2001年2月9日 週刊少年ジャンプ付録カード誕生

 「タイミングを逃す」ルールの代名詞とも言える「暗黒魔族ギルファー・デーモン」が誕生(全970種類)し、ルール整備のきっかけとなりました。ただし、将来的に発生し得る問題を見越した先出しのルール改訂であり、特定のコンボを名指ししていたわけではありません。

 そのため、この時点では本ルールの知名度も低く、これが広く知れ渡るようになるのは約9ヶ月後、「リーフ・フェアリー」とのループコンボが注目を集めてからのこととなります。

2001年2月22日 「鋼鉄の襲撃者-METAL RAIDERS-」販売

 「Vol.6」「Vol.7」「BOOSTER7」からの再録パックです。「大嵐」など、ブースター収録ゆえにレア度の割に入手が難しい優良カードが含まれていたため、ブースター未設置店舗を拠点とするプレイヤーには需要の高いパックとなっていました。

2001年3月1日 第2回全国大会開催

 優勝、準優勝、第3位のプレイヤーをモチーフにしたプロモーションカードが製作されています。いずれもゲーム使用不可カードであり、プロモカードにふさわしく非常に独特なカードデザインが成されているのが特徴です。

 

【宝札エクゾディア】の時代

2001年4月19日 「Spell of Mask -仮面の呪縛-」販売

 52種類のカードが収録されており、うち51枚が新規カードです(全1021種類)。再録カードは「青眼の白龍」であり、アルティメットレア仕様での収録となりました。

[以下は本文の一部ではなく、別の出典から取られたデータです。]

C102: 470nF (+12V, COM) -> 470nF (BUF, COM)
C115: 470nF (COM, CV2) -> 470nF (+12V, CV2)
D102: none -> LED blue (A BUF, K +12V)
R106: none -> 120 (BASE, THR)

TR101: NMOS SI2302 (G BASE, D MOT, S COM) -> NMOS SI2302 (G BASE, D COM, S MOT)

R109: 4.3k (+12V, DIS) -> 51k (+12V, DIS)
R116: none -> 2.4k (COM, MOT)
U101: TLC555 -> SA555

 優秀な全体除去地雷となり得る「激流葬」が誕生したほか、速攻魔法の除去カードである「死者への供物」、最強クラスの打点補助装備魔法「団結の力」「魔導師の力」など、様々な優良カードが現れています。

 しかし、生還の宝札」という怪物の前にはそれらも霞んでしまうことは否めません。そのドロー性能から様々な運用方法が試されることとなり、やがては先攻1キルデッキである【宝札エクゾディア】の成立を招いてしまいました。

 また、ホーリー・エルフの祝福」の裁定が現在と異なっていた影響から、【宝札ビッグバン】という先攻1キルデッキも考案されています。こちらは当時としてはデッキの構造が複雑だったため、開発には相応の時間を要したものと思われますが、結局は時間の問題だったのではないでしょうか。

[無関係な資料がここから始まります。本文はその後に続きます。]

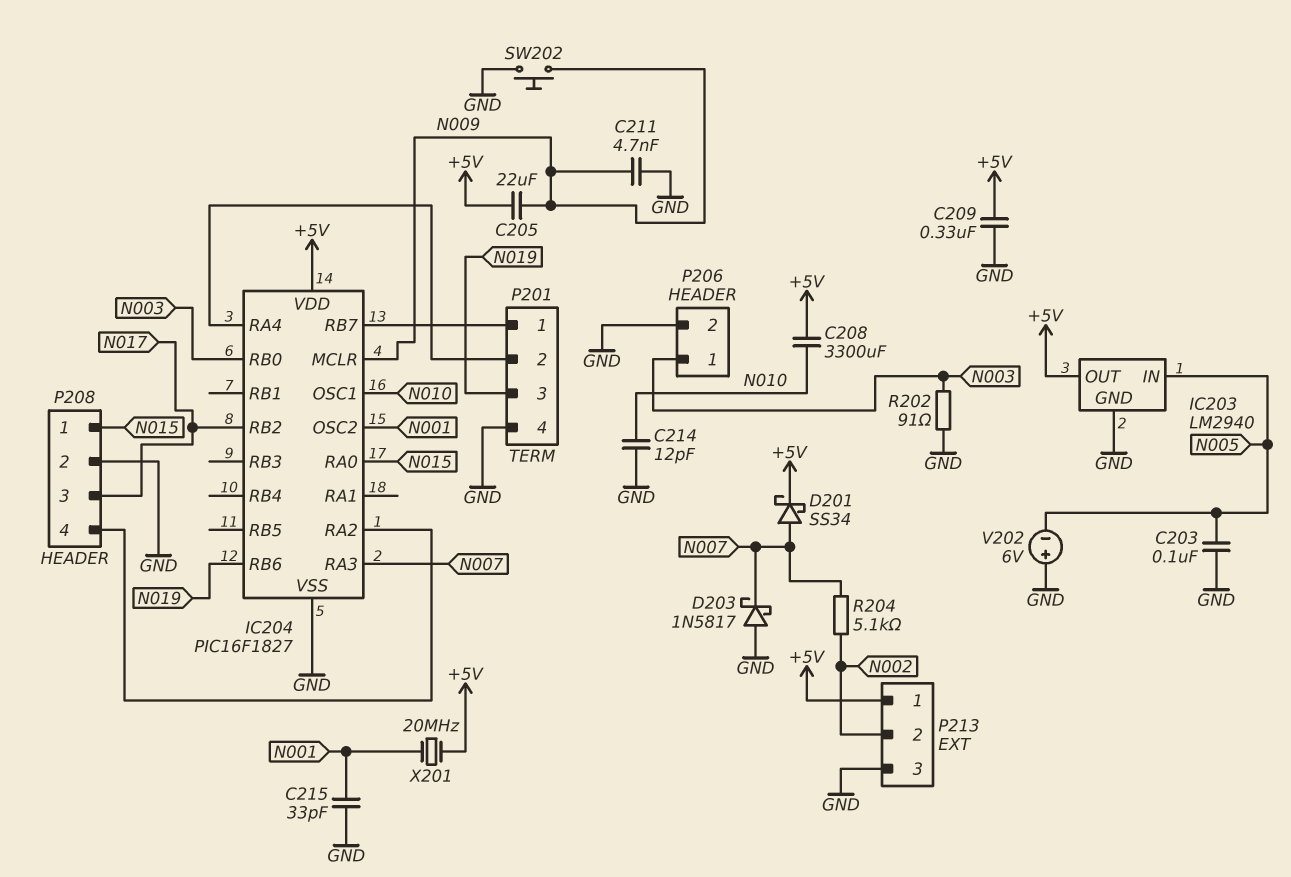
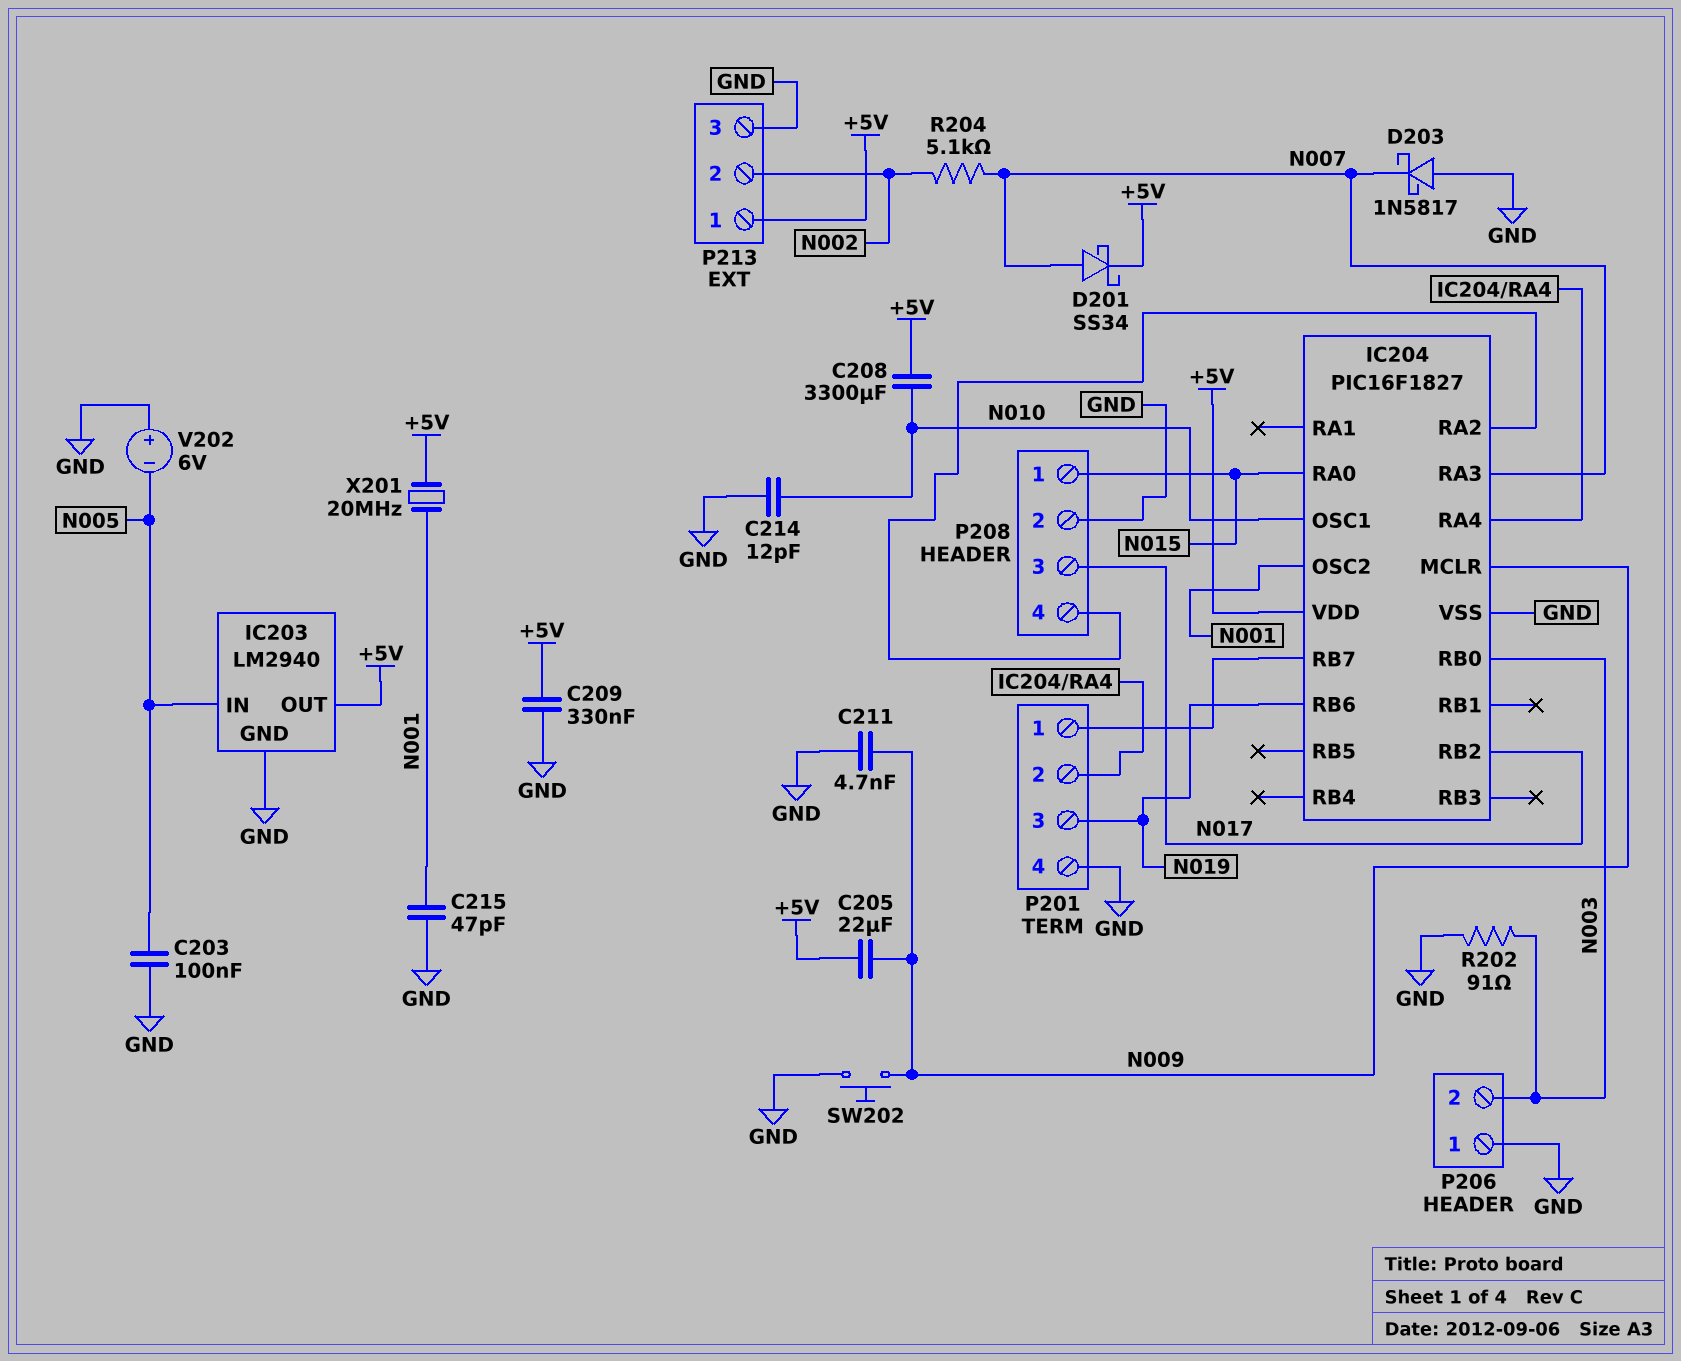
C215: 33pF (GND, N001) -> 47pF (GND, N001)
P206 pin 1: N003 -> GND
P206 pin 2: GND -> N003

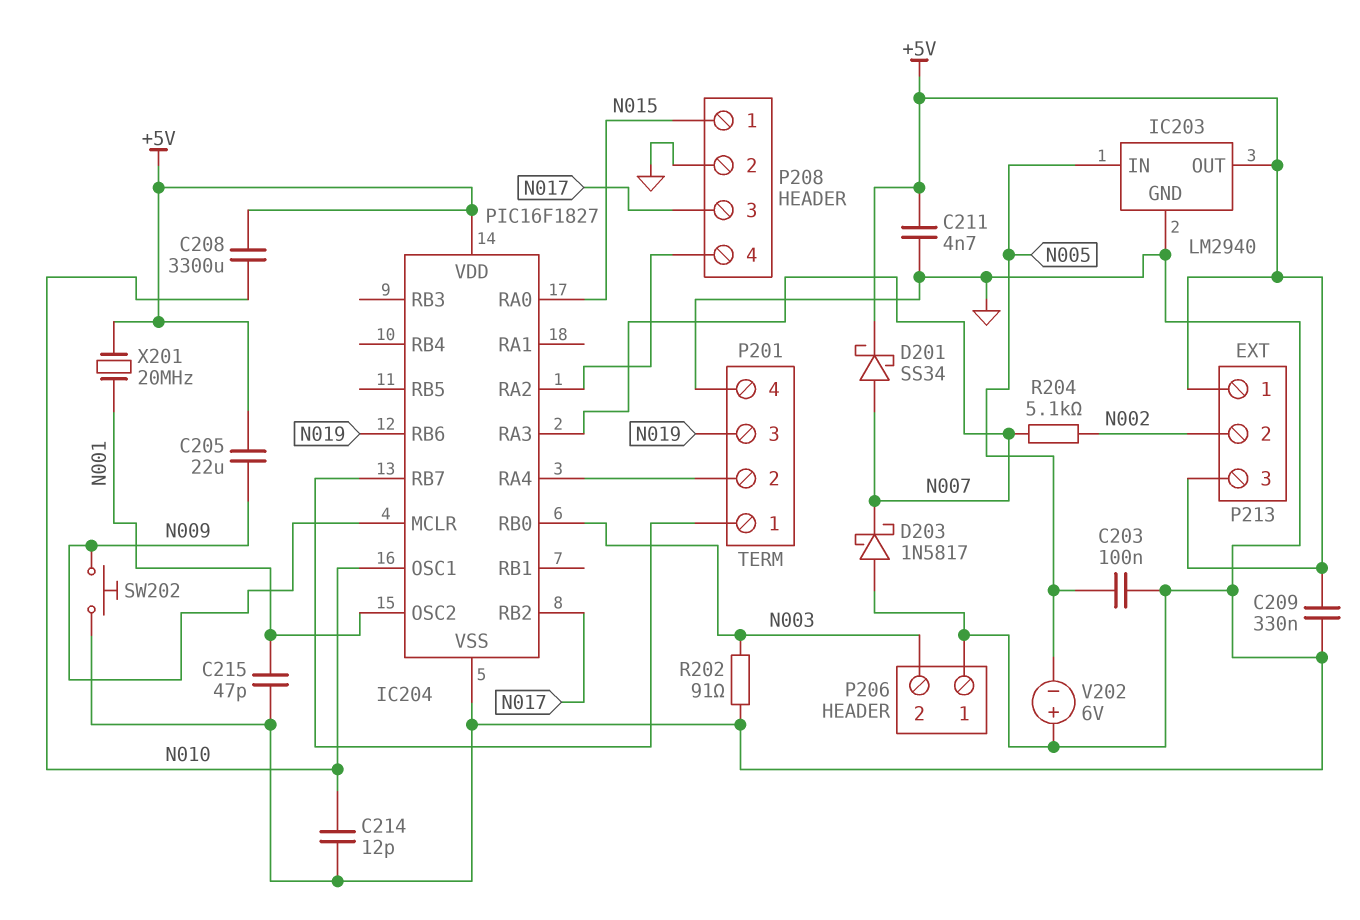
C211: 4.7nF (GND, N009) -> 4.7nF (+5V, GND)
P213 pin 3: GND -> +5V

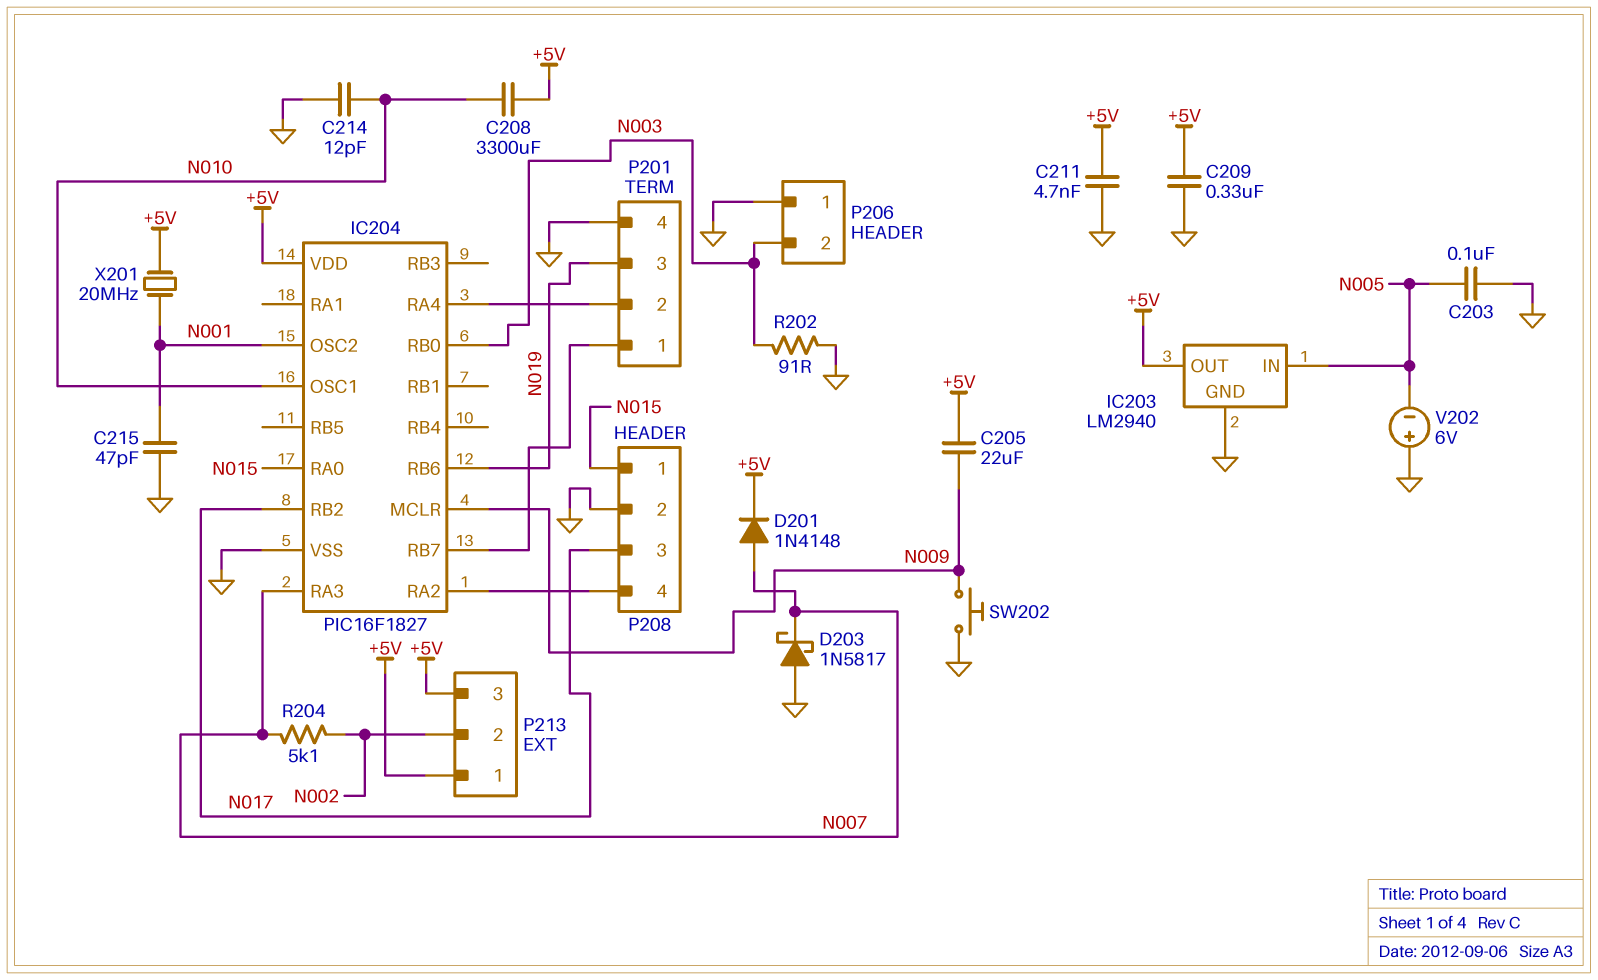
D201: schottky SS34 (A N007, K +5V) -> diode 1N4148 (A N007, K +5V)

2001年5月上旬~中旬 「LIMITED EDITION 3」応募企画実施

 「遊戯パック」「城之内パック」「海馬パック」にそれぞれ3種類、計9種類のカードが収録されており、うち6枚が新規カードとなっています(全1027種類)。

 「スケープ・ゴート」という可能性の獣が現れ、早々に【グッドスタッフ】のメンバー入りを果たしています。この時期はそれほど応用手段もなく、真価を発揮していない状況でしたが、単純に防御カードとして見ても優秀であり、実戦級のカードパワーを持っていました。

 一方、「精霊の鏡」は環境的に非常に強く、使いどころを選ぶカードであるにもかかわらずメインデッキに入るケースすらあったほどです。メタゲームはもちろん、プレイングにも影響を及ぼし、強烈な地雷として存在感を示していました。

2001年5月21日 Vジャンプ付録カード誕生

 ルール上別のカード名として扱う効果外テキストを持った「ハーピィ・レディ・SB」が現れています(全1028種類)。これまでにない特殊な性質を与えられたカードではありましたが、環境に与えた影響は皆無でした。

2000年5月28日 第8回制限改訂

 「団結の力」が制限カードに指定されていますが、それによるダメージは一部のデッキにとどまり、大局に影響は及んでいません。

 その一方で、「カオスポッド」「補充要員」が準制限カード、遺言状」に至っては無制限カードにまで規制緩和されており、【デッキ破壊】【宝札エクゾディア】などの上位デッキが強化を受けています。

 とりわけ【宝札エクゾディア】の強化は脅威と言うほかなく、先攻1キル成功率が底上げされた格好です。本来は規制されるべきデッキが逆に強化されているというのはやはり問題があるとしか思えず、この時の改訂が失敗であったことは否定できないのではないでしょうか。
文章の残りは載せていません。